Anyone who owns a chainsaw will tell you just how incredible they are. With effortless power they make light work of felling trees, trimming branches and then cutting them up for disposal. Naturally, by hand such tasks will take a great deal of time and effort, so increased productivity is another benefit you gain from these great tools. If you’ve yet to invest in one of these fantastic garden tools, SGS has a wide range of different sized petrol models to choose from.
There’s a bit of an assumption by some that chainsaws are problematic and require a lot of maintenance, but this really isn’t the case. Our models are durable and reliable and while chains may need replacing after a time (should they break or from general wear and tear) the process of doing this is actually quite straightforward.
As proof of this – and for some friendly help and advice – in the latest of our how to guides, SGS shows you how you can easily and safely change the chain on your SGS chainsaw. See the step-by-step picture how-to guide below.
Remember, keep your chain and guide bar well lubricated to get the maximum working life out of your chainsaw. A final point to consider along with this guide though is that for safety reasons your chain should always be in a decent condition and never try to cut something with a blunt chain. Don’t put off the task of fitting a replacement, follow our guide and in no time at all you’ll be back working efficiently and above all safely.
What You'll Need...
Before we begin the process, there are certain items you are going to need; A replacement chain which must be the right fit for your model. A wrench and/or flathead screwdriver for taking the chainsaw apart and tightening (you can find this in your SGS Chainsaw toolkit), and a pair of tough gloves.
Pull the chain brake back to ensure the chainsaw is safe to work on.
Locate the plate on the side, which on our models has two nuts securing it (on the opposite side of the pull mechanism). You then need to unscrew these to remove the plate and gain full access to the chain.
Clean off any excess dust –and pull the chainsaw’s guide bar forward slightly to loosen it.
You can also remove the bar and clean it from excess dust and grime at this point if you wish. Replace the bar back on the bolts after the clean.
Wearing safety gloves carefully hold your new chain with the teeth pointing in the right direction (which is indicated on our chainsaws).
Now wrap the new chain around the chainsaw’s drive gear qnd carefully drape this over the top of the guide bar.
With the chain in place, pull the end of the bar away from the chainsaw to add tension and tighten the chain to the bar. Be careful to ensure it is still aligned.

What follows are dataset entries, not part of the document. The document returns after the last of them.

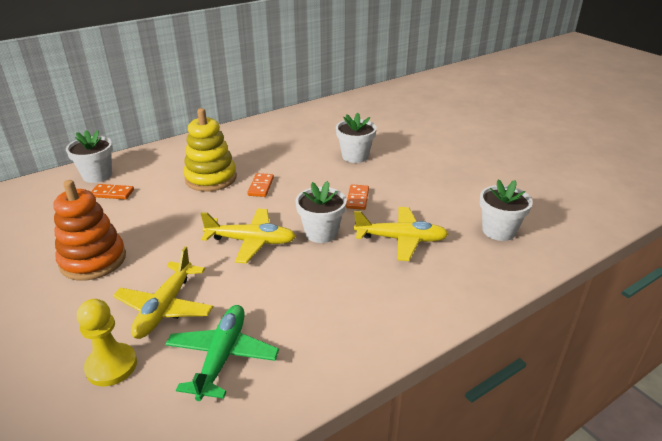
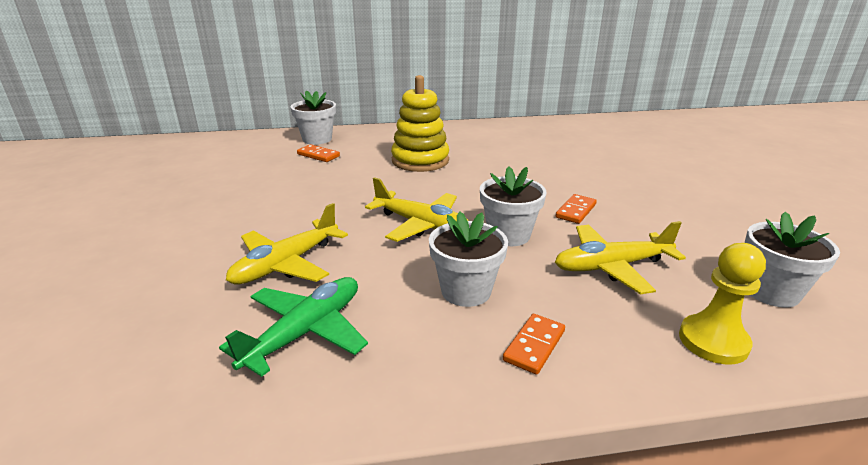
camera: 25 degrees right, 5 degrees down
(93, 260) = (256, 204): orange stacking toy -> none
(111, 366) = (191, 304): yellow pawn -> yellow pawn (713, 341)
(261, 186) = (467, 177): orange domino -> orange domino (534, 345)
(355, 156) = (597, 170): white flower pot -> white flower pot (466, 291)
(401, 239) = (611, 266): yellow plane -> yellow plane turned 135 degrees clockwise

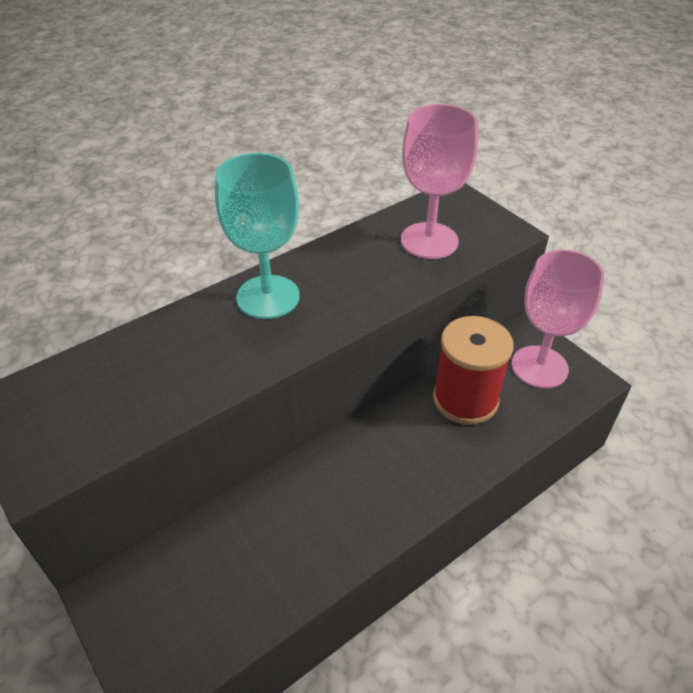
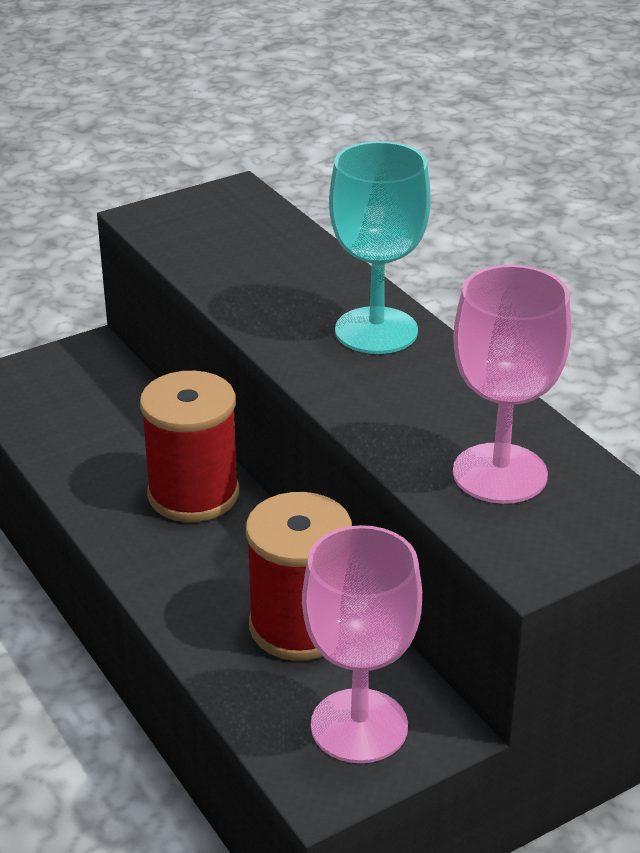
camera: 95 degrees right, 10 degrees down
(335, 475) = (193, 494): none -> red spool

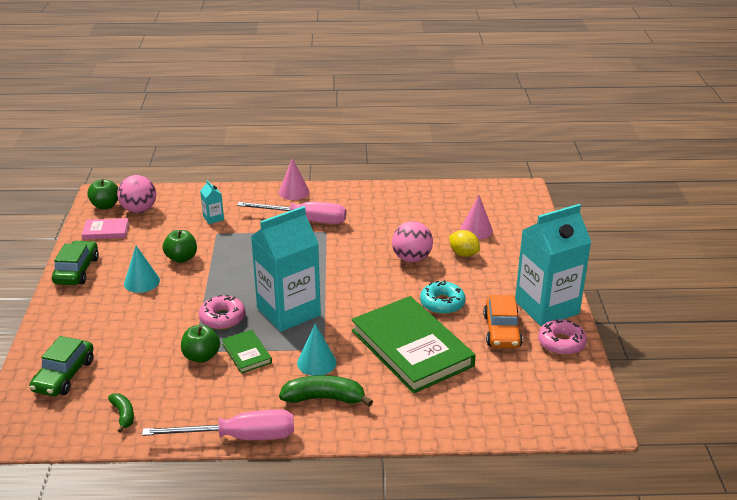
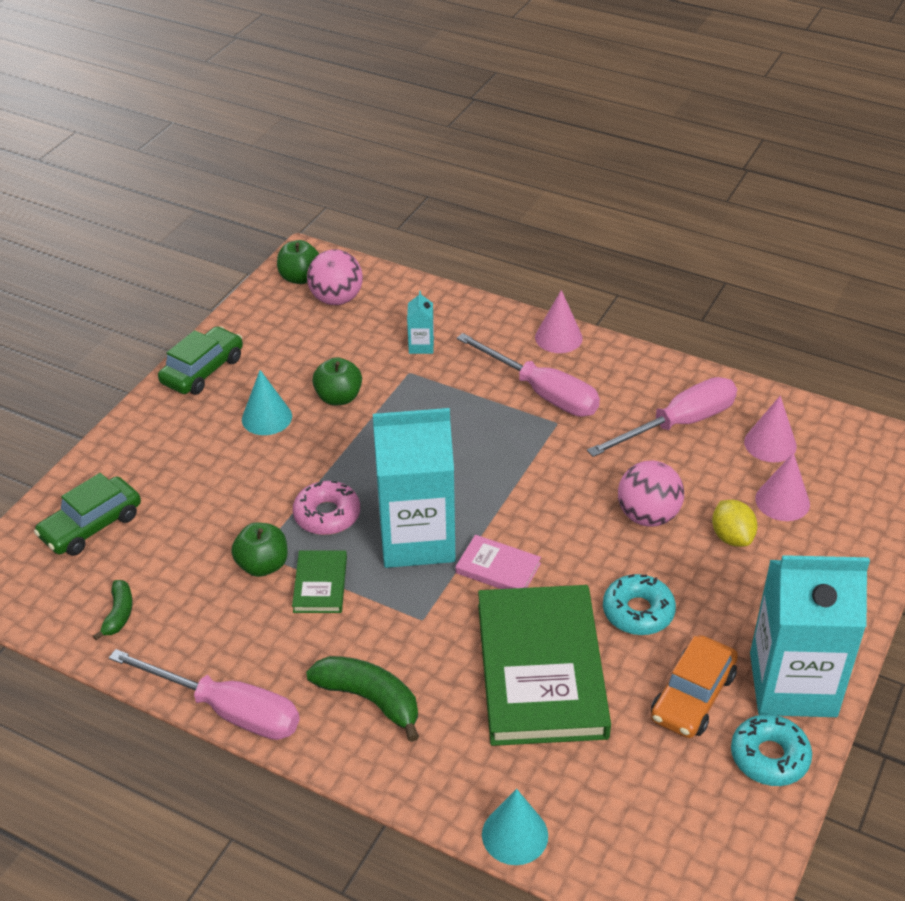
camera: 30 degrees right, 10 degrees up
(106, 231) = (275, 319): pink book -> pink book (498, 568)
(316, 362) = (398, 637): turquoise cone -> turquoise cone (515, 835)
(394, 212) = (678, 424): none -> pink screwdriver
(449, 207) = (770, 444): none -> pink cone
(561, 343) = (769, 757): pink donut -> turquoise donut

Position the side plate back in the right place and reattach it, don’t overly tighten the nuts yet though.
If the plate doesn't fit...
Make sure the tension pin is aligning with the hole in the chain bar. You can adjust the position by applying pressure to the pin while you twist the tensioning screw.
Adjusting the Tension...
When tensioning the chain the guide bar needs to be pulled upwards to simulate the tension created when cutting.
To ensure the chain fits correctly on the chain bar, pull gently up and down and adjust tension screw until the chain can barely be moved away from the chain bar.
The tensioning screw is located next to the bar. Twist it clockwise to tighten the chain. You can use the screwdriver end of the wrench included in your toolkit to make the adjustments.
Tighten the nuts on the chain case...
Now, you can fully tighten the nuts on the chainsaw’s side plate and there you have it - your chain is now replaced.